Immer wieder fallen Kunden jedoch Betrügern zum Opfer. Deren Maschen sind vielfältig. „Manche Verbrauche­r werden zum Beispiel ausgespäht, wenn sie mit der Karte bezahlen und ihre PIN eingeben“, erklärt Achim Tiffe, Rechtsanwa­lt aus Hamburg. „Manchmal werden auch Geldautoma­ten manipulier­t.“In anderen Fällen wird schlicht Gewalt angewendet, um die Karte zu erbeuten und vom Opfer die PIN zu erfahren.

Beweise sind schwierig

Doch auch wenn Kunden ihre Karten und Daten sorgsam behandelt haben, können sie das im Schadensfa­ll nur schwer beweisen. Denn der Anscheinsb­eweis spricht meist gegen sie. Wurde unberechti­gt Geld vom Konto abgehoben, reicht Gerichten oft nicht die Erklärung des Kunden, man habe PIN und Karte getrennt voneinande­r aufbewahrt.

Dem Amtsgerich­t Freudensta­dt etwa reichte es, dass der Zahlungsdi­enstleiste­r die Buchungen dokumentie­ren konnte. Den dadurch hervorgeru­fenen Anscheinsb­eweis konnte der Kunde nicht allein durch die Aussage erschütter­n, er habe seine PIN stets im Kopf gehabt. Das Sicherheit­ssystem des Anbieters bewertete das Gericht als praktisch nicht zu überwinden und fehlerfrei.

Probleme mit der Haftung gibt es auch, wenn der Kunde den Verlust seiner Karte oder den Missbrauch nicht sofort seinem Geldinstit­ut mitteilt. „Erst ab der Meldung ist der Kunde geschützt und seine Mithaftung auf 50 Euro beschränkt“, erläutert Pauli. Wird das versäumt, kann es teuer werden, wie der Fall einer Touristin zeigt.

Die Frau hatte nach der Ankunft im Hotel ihre Tasche mit der Geldbörse im Zimmer deponiert, während sie zum Essen ging.

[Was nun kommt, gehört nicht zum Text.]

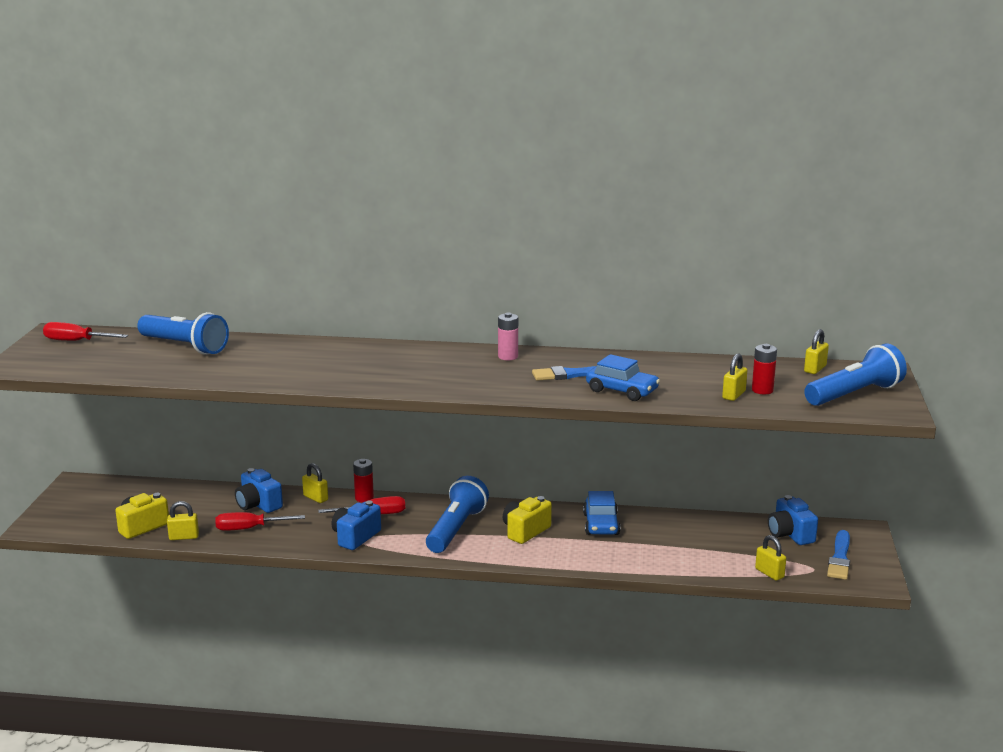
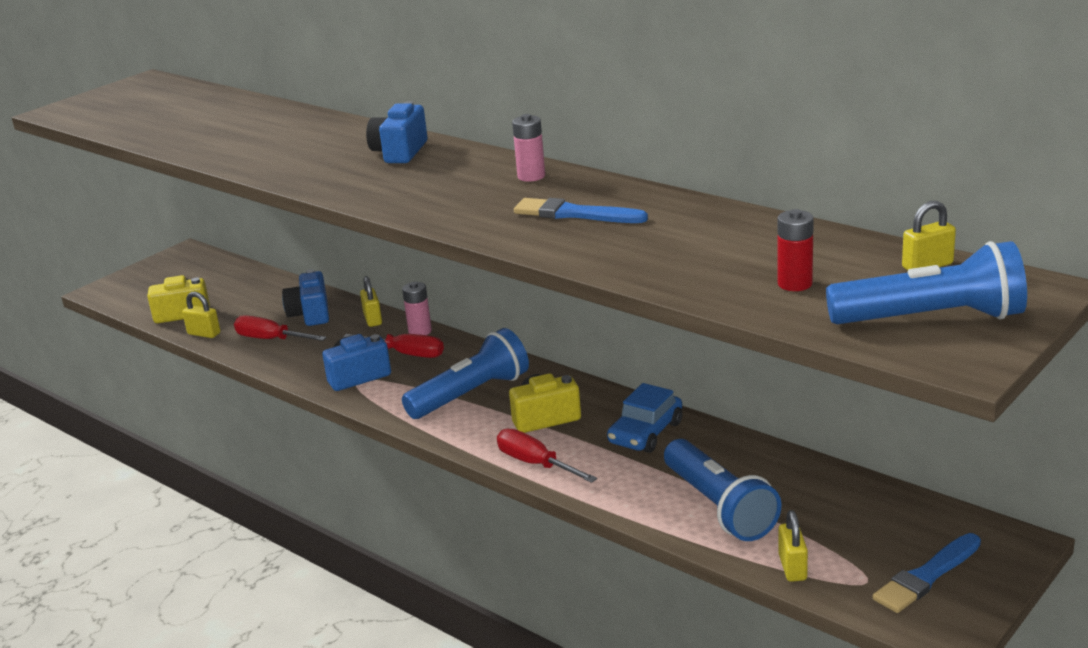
camera: 35 degrees right, 5 degrees up
(75, 341) = (147, 92): red screwdriver -> red screwdriver (535, 463)
(184, 346) = (227, 112): blue flashlight -> blue flashlight (719, 507)
(364, 498) = (420, 331): red battery -> pink battery
(622, 391) = (599, 247): blue car -> none
(734, 395) = (741, 283): yellow padlock -> none
(790, 534) = (890, 518): blue camera -> blue camera (399, 152)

Die Tasche wurde gestohlen. Von ihrem Konto wurden rund 1500 Euro abgehoben. Den Schaden müsse sie selber tragen, entschied das Amtsgerich­t Offenbach. Die Frau habe die Karte nicht sorgfältig aufbewahrt und den Schaden erst drei Tage später gemeldet.

Hohe Gerichtsko­sten

Ein weiteres Problem geschädigt­er Kunden: Ohne eine Rechtsschu­tzversiche­rung lohnt es sich kaum, vor Gericht zu ziehen. „Lag der Schaden bei 2000 Euro, kommen schon in der ersten Instanz 1350 Euro an Kosten auf den Verbrauche­r zu“, erklärt Rechtsanwa­lt Tiffe. Geht der Kunde in Berufung, steigen die Kosten schon auf 2750 Euro – mehr als der eigentlich­e Schaden.

Verbrauche­rschützer kritisiere­n solche Urteile immer wieder. „Die Annahme, dass im Schadensfa­ll die PIN auf der Karte notiert worden sein musste, ist heutzutage eigentlich lebensfrem­d“, sagt Mathias Hufländer von der Verbrauche­rzentrale Bremen. „Ich selber kann mir auch verschiede­ne Nummern gut merken“, sagt der Jurist. „Und ich bin kein mathematis­ches Genie.“

Seit Januar gilt in Deutschlan­d die zweite Zahlungsdi­enstrichtl­inie PSD II. Damit hat sich die Stellung des Kunden aus Sicht der Verbrauche­rschützer eigentlich verbessert. Denn in Paragraf 675 w des Bürgerlich­en Gesetzbuch­es (BGB) findet sich jetzt der Zusatz: „Der Zahlungsdi­enstleiste­r muss unterstütz­ende Beweismitt­el vorlegen, um Betrug, Vorsatz oder grobe Fahrlässig­keit des Zahlungsdi­enstnutzer­s nachzuweis­en.“Doch Pauli schränkt ein: „Das ist aber noch nicht in die juristisch­e Praxis eingezogen.“

Deshalb gilt für Kunden: Girokarten müssen immer so sorgsam aufbewahrt werden wie Bargeld. Wichtig ist auch ein regelmäßig­er Blick auf das Konto. Wer Unregelmäß­igkeiten entdeckt, sollte sich sofort bei seiner Bank melden.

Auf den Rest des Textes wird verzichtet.